Gilead: the California-based drug giant works “to create a healthier world for all people by delivering innovative medicines that aim to prevent, treat and cure life-threatening diseases”. Founded in the US in 1987, Gilead (NASDAQ:GILD)’s portfolio of drugs include treatments for HIV, hepatitis C, and cancer. The company also makes antiviral medicine Veklury (remdesivir), the first treatment for Covid-19 approved by the FDA.

Regeneron: another US firm founded in the 1980s and headquartered in New York, Regeneron (NASDAQ:REGN) has been described as a ‘Covid-19 play’ because of its antibody treatment. Other interests for the company include developing products that fight eye disease, including wet age-related macular degeneration, cardiovascular disease, and inflammation. In July, it announced a partnership with AstraZeneca to research obesity treatments.

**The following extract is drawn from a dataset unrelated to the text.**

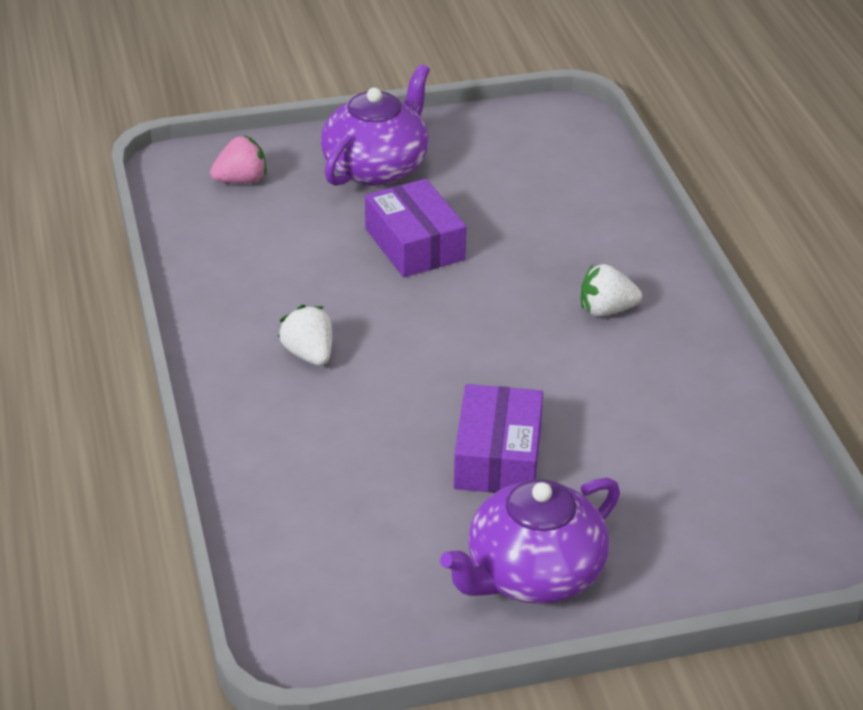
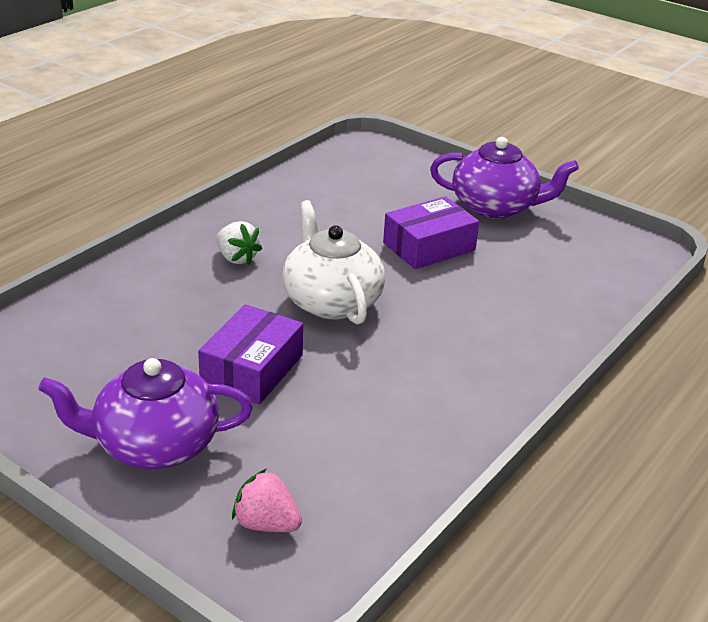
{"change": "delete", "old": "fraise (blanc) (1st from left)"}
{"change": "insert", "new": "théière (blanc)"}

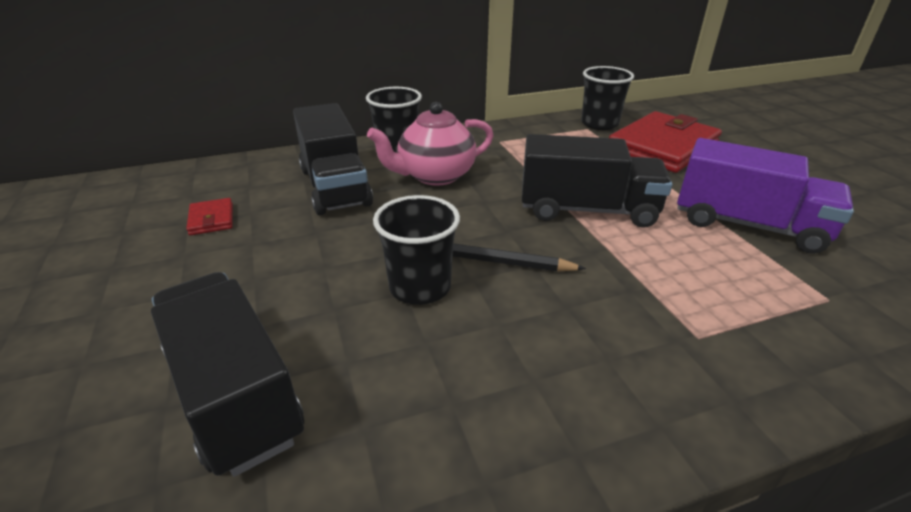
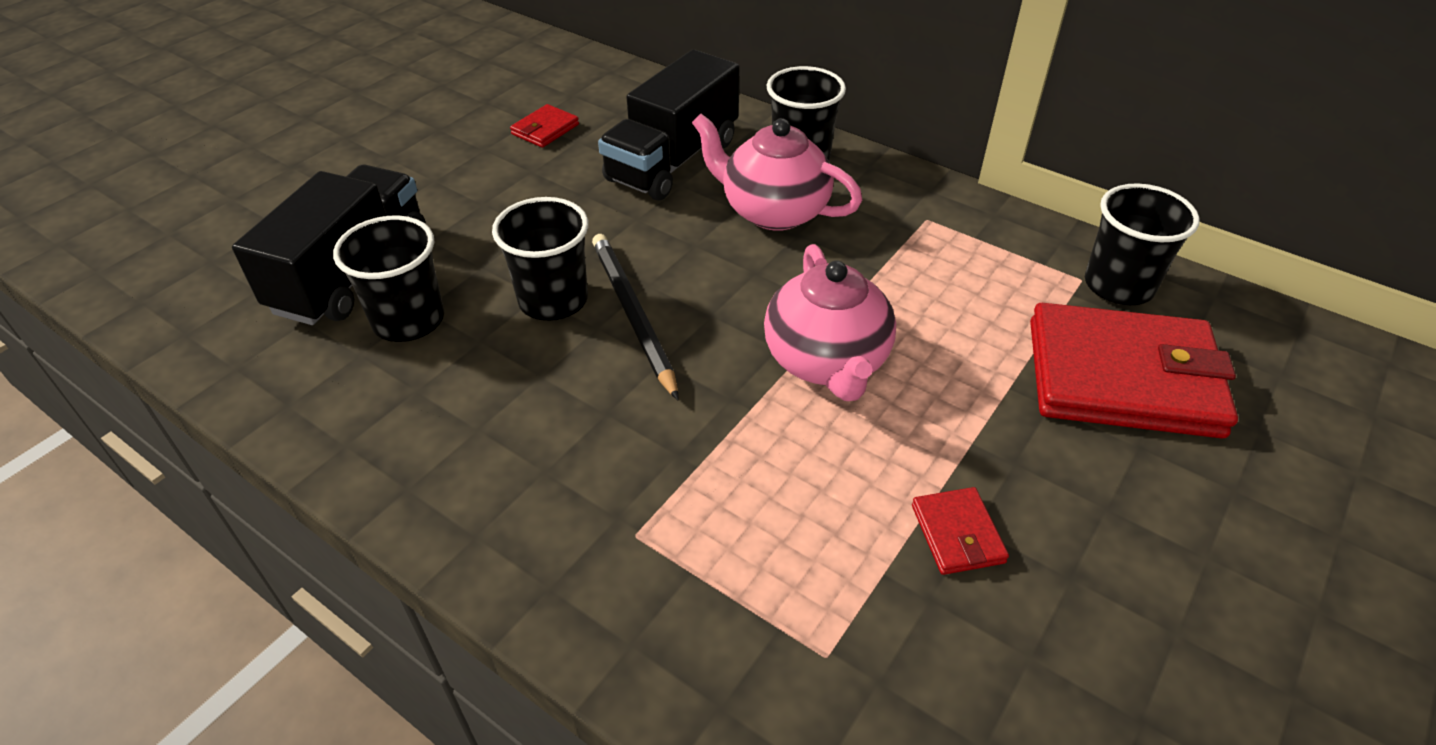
{"change": "replace", "old": "camion (noir) (3rd from left)", "new": "théière (rose) (2nd from left)"}
{"change": "replace", "old": "camion (violet)", "new": "portefeuille (rouge) (2nd from left)"}
{"change": "insert", "new": "gobelet (noir) (1st from left)"}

Incyte: trading on the Nasdaq, Incyte (NASDAQ:INCY) is based in Delaware and develops medications in areas including oncology and autoimmunity.

Alnylam: founded in 2002, Alnylam (NASDAQ:ALNY)’s website explains how it “has led the translation of RNAi (RNA interference) into an innovative new class of medicines which silence the genes that cause disease or that contribute to disease”.

Biogen: the company says that “our mission is clear: we are pioneers in neuroscience”. Biogen (NASDAQ:BIIB) was founded in 1978 and produces several multiple sclerosis (MS) drugs, while Aduhelm was approved as the firm's first Alzheimer’s disease therapy in June 2021.